The thing is, our tradition is not without resources to offer.

About 18 months ago I noted an intriguing overlap between Tanzanian Christians using a famous self-help book, The Seven Habits of Highly Effective People, and Australian Christians using a more recent self-help book, Getting Things Done. In America, this interest has resulted in a book by Matt Perman, What’s Best Next: How the gospel transforms the way you get things done. It comes from TGC’s own theological stable, complete with gushing endorsement from John Piper.

The book aims ‘to reshape the way you think about productivity and then present a practical approach to help you become more effective in your life with less stress and frustration, whatever you are doing.’ It is about ‘gospel-driven productivity’. Dare I rephrase that as gospel-driven prosperity? After all, productiveness and prospering are surely related concepts. TGC’s interview with the author provides more detail.

I reckon this marks a step towards an evangelical practical theology of prosperity. It is here, and not in abstract theologising or ‘spiritual’ promises, that we can see the beginnings of an evangelical response to prosperity teaching.
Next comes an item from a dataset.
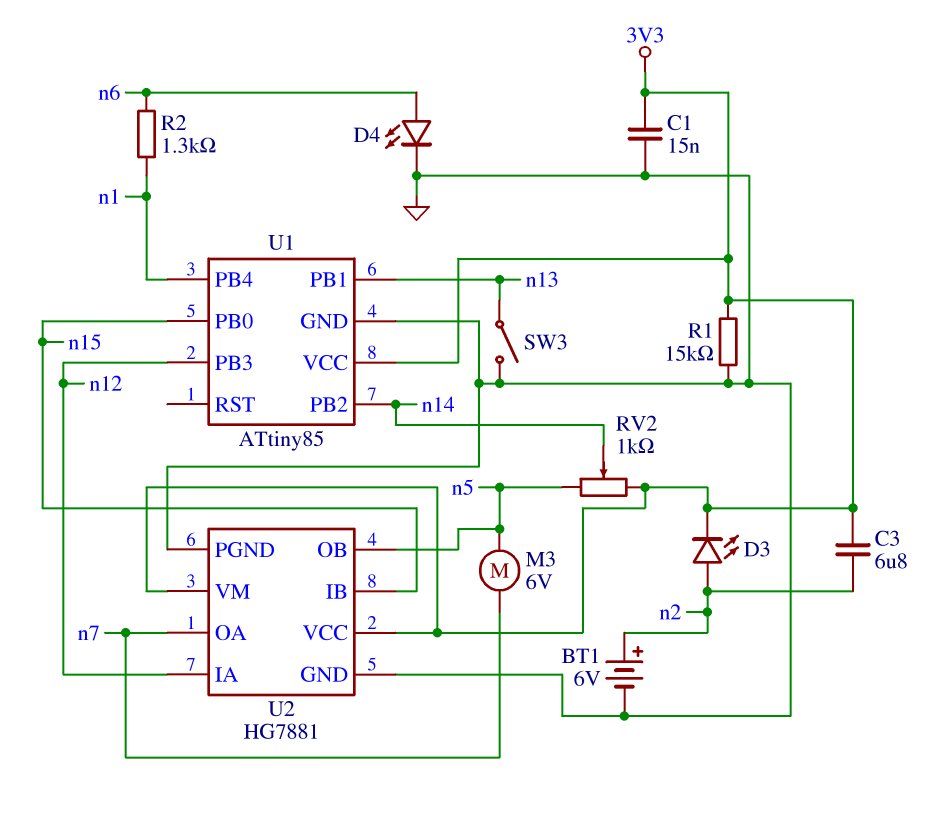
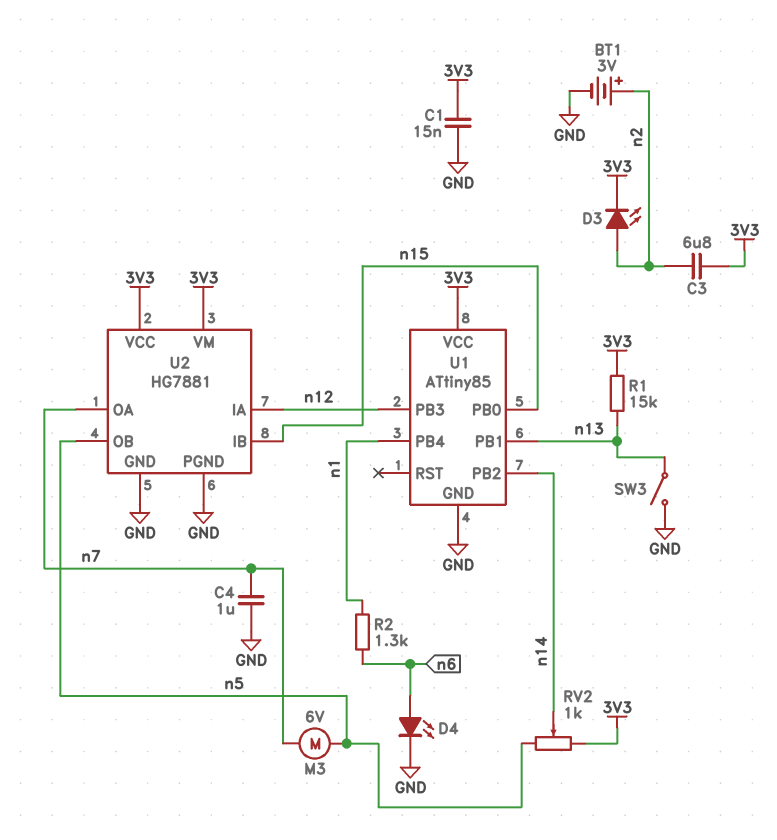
BT1: 6V (plus n2, minus GND) -> 3V (plus n2, minus GND)
C4: none -> 1uF (GND, n7)
R1: 15k (3V3, GND) -> 15k (3V3, n13)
Categories: Tanzania Written by Arthur

Tagged as:

Arthur Davis

Arthur Davis is an Aussie living in Tanzania, writing at meetjesusatuni.com.

4 replies

  1. Thank you for pointing out the hypocrisy we often fall into (especially me). I have read several books on gospel-driven productivity, work etc. and noticed it is prosperity gospel supported by research and worldly (taken from non-Christian contexts) case studies. It’s true we need to understand the the core message of prosperity gospel and gospel driven etc is the same.

    1. Part of my reason for writing this was to say that dualism (sacred-secular divide etc) is not just a feature of Western Christianities, it is a weakness and a failing of Western Christianities – and so it will be the worst of spiritual tools in addressing prosperity questions. I want to acknowledge my dualism, but not export it!